Taxing unhealthy food helps cut obesity, says global study
Mexico is leading the way in implementing taxes on unhealthy food options, successfully helping to tackle obesity and related health issues.
Taxes on foods that are high in fat, salt or sugar (HFSS) reduce the sale, purchase and consumption of those foods, according to a new peer-reviewed analysis of evidence from around the world from Imperial College Business School.
This can lead to lower rates of obesity and other diet-related health problems, especially when taxes are combined with subsidies for healthier foods. The review also notes that higher rates of tax are more likely to reduce HFSS food consumption and obesity, and the response is most pronounced among lower-income groups.
Global findings
The review explores findings from 20 studies worldwide, in countries including Mexico, the United States, Canada, Hungary, Denmark, the Netherlands, Singapore and New Zealand, highlighting the global potential of taxes on HFSS foods. To date, only 16 countries have implemented taxes on HFSS foods, and the review incorporates some of these, alongside experimental studies.
In Mexico, an 8% tax on non-essential, energy-dense foods, including sweets, chocolates, sugary cereals, crisps, and salty snacks, saw a reduction in the sale of taxed foods of 18% in supermarkets and up to 40% in other retailers. Low-income groups, who were greater consumers of the taxed foods beforehand, showed the biggest drop in consumption once the tax was implemented.
Findings from North America and New Zealand also suggest that a low-rate tax or a tax without subsidies for healthier foods introduced in parallel, might only be effective in raising government revenues. To really impact consumption levels and obesity, the authors found that high tax rates and subsidies for healthier foods – such as foods with no added sugar or salt, foods low in saturated fat, whole-grain foods, and fruit and vegetable-based options – were key.
“Our research is a crucial step towards helping countries create health policies that can significantly reduce the burden of disease and enhance the quality of people’s health." Dr Elisa Pineda Imperial College Research Fellow at The George Institute for Global Health UK
One of the publication’s findings is that the income from a high-rate tax (between 20% and 50%) on HFSS foods could be used to fund subsidies for healthier alternatives. For low and middle-income countries, where a price gap between healthy and unhealthy foods is a key driver of obesity rates, this could be a vital step in helping retailers of healthier options to compete with heavily promoted HFSS foods.
Lessons for UK policy
The review’s findings are particularly relevant for the UK where obesity is a growing problem. The number of adults who are overweight or obese in England has risen from 53% in 1993 to 64% in 2021. In global rankings, the UK is 55th for male obesity and 87th for female obesity, and the issue costs the NHS around £6.5 billion a year.
Recent government action includes mandatory calorie labelling in restaurants and takeaways, and restrictions on where HFSS foods can be placed in supermarkets. There is also a sugar tax on soft drinks, which has seen the average sugar content of affected products fall 46% from 2015 to 2020.

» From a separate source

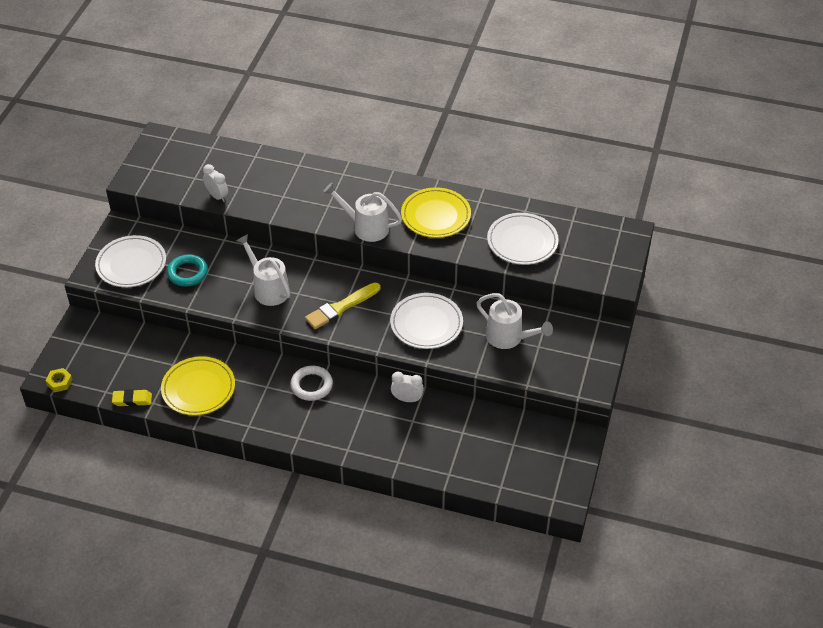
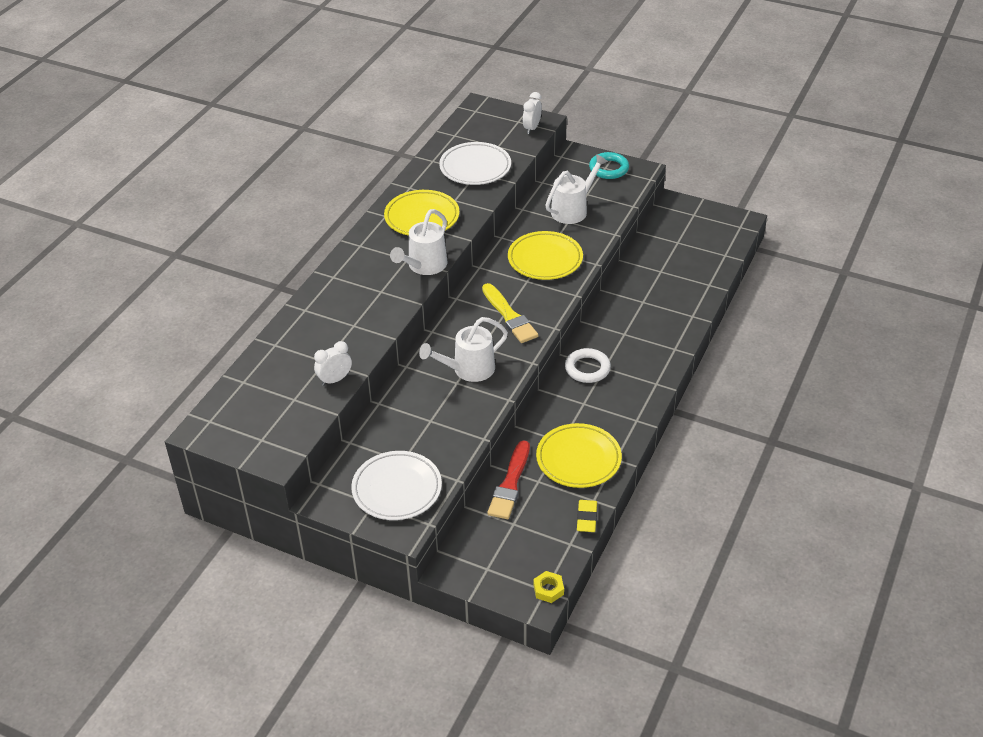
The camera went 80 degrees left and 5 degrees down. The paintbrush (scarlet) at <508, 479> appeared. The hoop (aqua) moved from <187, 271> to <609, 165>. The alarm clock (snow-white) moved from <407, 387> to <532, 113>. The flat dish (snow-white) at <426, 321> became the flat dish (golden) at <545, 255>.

Based on the findings in this analysis, however, there may be merit in extending this to a tax on all HFSS foods, say the researchers.
Dr Elisa Pineda, who authored the paper whilst working at the Centre for Health Economics & Policy Innovation at the Business School said: “For governments, especially in the UK, our findings underscore the efficacy of HFSS food taxes as a viable strategy to reduce unhealthy food consumption and address the public health challenges of obesity.”
“The evidence that people in lower-income groups benefit the most from these taxes suggests that they can also play a role in reducing health inequalities,” said Dr Pineda.
“The positive outcomes associated with combining HFSS food taxes with subsidies for healthier options make it a compelling policy option for governments looking to encourage healthy eating and reduce the impacts of obesity. However, to be most effective and avoid consumers simply substituting other unhealthy options, it is important that these taxes are paired with increased availability of healthy, affordable alternatives,” she said.
According to Dr Pineda, the research was driven by the urgent need to tackle growing rates of diet-related disease. “Recognising the impact that food choices have on people’s health, we were motivated to identify and evaluate policies that could help countries stem the tide of obesity.” Dr Pineda explained.
She continued: “Our research is a crucial step towards helping countries create health policies that can significantly reduce the burden of disease and enhance the quality of people’s health. Our findings emphasise the potential of targeted fiscal measures, such as food taxes and subsidies, to alter consumer behaviours in a way that could lead to healthier populations on a global scale.”
The review was authored by Dr Elisa Pineda alongside Dr Mathilde Gressier, Dr Danying Li, Dr Todd Brown, Dr Sarah Mounsey, Dr Jack Olney and Professor Franco Sassi from the Centre for Health Economics & Policy Innovation at Imperial College Business School and published in the journal, Food Policy.
This study was commissioned by the Dietary Improvement Team at the Office for Health Improvement & Disparities, Department of Health and Social Care (formerly Public Health England).